Visit the Tracy Arm Fjord to see a fine example of the drastic natural beauty of the region. If you’re keen on learning about Juenau’s gold rush days, visit the AJ Mill and Gastineau Mine. Juneau also serves as a great jumping-off point for exploring the Mendenhall Glacier.
Get planning with our guide to the best things to do in Juneau.
Explore ice caverns in southeast Alaska’s most famous glacier.
Mendenhall Glacier lies 12 miles north of Juneau, and is one of the most popular attractions in Alaska. The gargantuan glacier gets its vivid blue color from how light refracts off of the unique structure of its ice crystals.
The visitor center offers a wealth of scientific information about the glacier as well as several viewing platforms.
Get a more up-close look at the Mendenhall Glacier by booking one of these popular tours.
Visit the Salmon Capital of the World.
Ketchikan is one of the best places to visit in Alaska to see and learn about totem poles. Ketchikan’s Totem Heritage Center and the Totem Bight State Historical Park offer a wealth of information on the totems and the people who built them.

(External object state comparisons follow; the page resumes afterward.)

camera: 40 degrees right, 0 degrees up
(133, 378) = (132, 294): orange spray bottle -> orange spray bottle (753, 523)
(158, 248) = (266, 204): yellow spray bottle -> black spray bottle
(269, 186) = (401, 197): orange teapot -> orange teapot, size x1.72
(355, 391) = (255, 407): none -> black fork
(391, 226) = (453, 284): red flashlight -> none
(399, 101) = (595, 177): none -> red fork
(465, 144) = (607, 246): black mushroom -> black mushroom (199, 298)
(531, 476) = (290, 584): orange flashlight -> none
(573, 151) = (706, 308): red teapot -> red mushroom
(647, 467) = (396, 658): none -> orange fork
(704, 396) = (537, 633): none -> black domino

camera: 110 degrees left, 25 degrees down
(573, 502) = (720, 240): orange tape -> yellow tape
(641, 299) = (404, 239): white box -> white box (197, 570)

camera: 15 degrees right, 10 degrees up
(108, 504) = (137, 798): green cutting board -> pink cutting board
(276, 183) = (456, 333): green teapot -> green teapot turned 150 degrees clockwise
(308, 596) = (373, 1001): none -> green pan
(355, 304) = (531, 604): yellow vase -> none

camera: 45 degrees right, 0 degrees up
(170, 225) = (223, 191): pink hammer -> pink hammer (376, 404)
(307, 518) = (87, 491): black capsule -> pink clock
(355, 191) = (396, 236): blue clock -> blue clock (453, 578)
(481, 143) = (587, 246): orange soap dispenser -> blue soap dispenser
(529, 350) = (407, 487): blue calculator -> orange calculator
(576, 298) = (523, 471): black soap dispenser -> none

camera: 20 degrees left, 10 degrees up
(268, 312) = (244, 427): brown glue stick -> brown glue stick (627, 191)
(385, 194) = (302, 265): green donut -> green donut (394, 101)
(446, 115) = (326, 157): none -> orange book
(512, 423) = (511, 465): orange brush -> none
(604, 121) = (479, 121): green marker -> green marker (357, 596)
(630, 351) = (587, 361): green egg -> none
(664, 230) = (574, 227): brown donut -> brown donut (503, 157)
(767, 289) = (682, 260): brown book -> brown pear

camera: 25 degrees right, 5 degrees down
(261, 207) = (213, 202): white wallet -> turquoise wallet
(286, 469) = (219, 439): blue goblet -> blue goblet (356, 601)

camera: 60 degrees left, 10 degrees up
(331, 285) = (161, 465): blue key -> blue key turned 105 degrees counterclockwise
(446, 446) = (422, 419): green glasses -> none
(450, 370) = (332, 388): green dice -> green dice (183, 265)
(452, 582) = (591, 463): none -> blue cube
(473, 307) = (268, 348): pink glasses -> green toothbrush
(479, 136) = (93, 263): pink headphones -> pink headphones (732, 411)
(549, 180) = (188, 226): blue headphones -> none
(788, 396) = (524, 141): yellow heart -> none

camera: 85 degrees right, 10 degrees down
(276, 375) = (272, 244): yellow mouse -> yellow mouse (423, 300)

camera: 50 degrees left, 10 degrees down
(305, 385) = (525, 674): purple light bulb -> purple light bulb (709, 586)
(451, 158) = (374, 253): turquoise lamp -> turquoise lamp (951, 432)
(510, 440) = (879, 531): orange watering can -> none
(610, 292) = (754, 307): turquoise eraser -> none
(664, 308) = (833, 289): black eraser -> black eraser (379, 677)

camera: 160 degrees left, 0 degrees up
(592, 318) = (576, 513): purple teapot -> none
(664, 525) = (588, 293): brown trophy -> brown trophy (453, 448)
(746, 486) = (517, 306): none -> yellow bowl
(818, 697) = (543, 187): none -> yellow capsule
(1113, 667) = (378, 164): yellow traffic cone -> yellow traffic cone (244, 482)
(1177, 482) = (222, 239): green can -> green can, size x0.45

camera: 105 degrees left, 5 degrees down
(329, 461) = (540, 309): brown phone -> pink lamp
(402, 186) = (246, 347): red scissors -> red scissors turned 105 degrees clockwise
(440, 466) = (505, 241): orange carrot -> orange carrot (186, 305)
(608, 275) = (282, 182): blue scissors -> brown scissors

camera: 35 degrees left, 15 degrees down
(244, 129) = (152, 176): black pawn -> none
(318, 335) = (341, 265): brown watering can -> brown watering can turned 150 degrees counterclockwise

If you’re itching for fishing, Ketchikan offers several charter-fishing opportunities. The historic Creek Street area in downtown Ketchikan teems with gift shops and restaurants. Other highlights of the area include the Alaska Rainforest Sanctuary and the Misty Fjords National Monument.
FAQs About Where to Go in Alaska
What are the best places to visit in Alaska?
Where should I fly to for an Alaska vacation?
Anchorage is the best place to fly to for an Alaskan vacation. It receives the most flights and its central location makes it an ideal hub for exploring the rest of the state.
I hope you have gotten some valuable insights into these fantastic Alaska destinations. Keep in mind that this list of the best places to visit in Alaska is just the tip of the iceberg!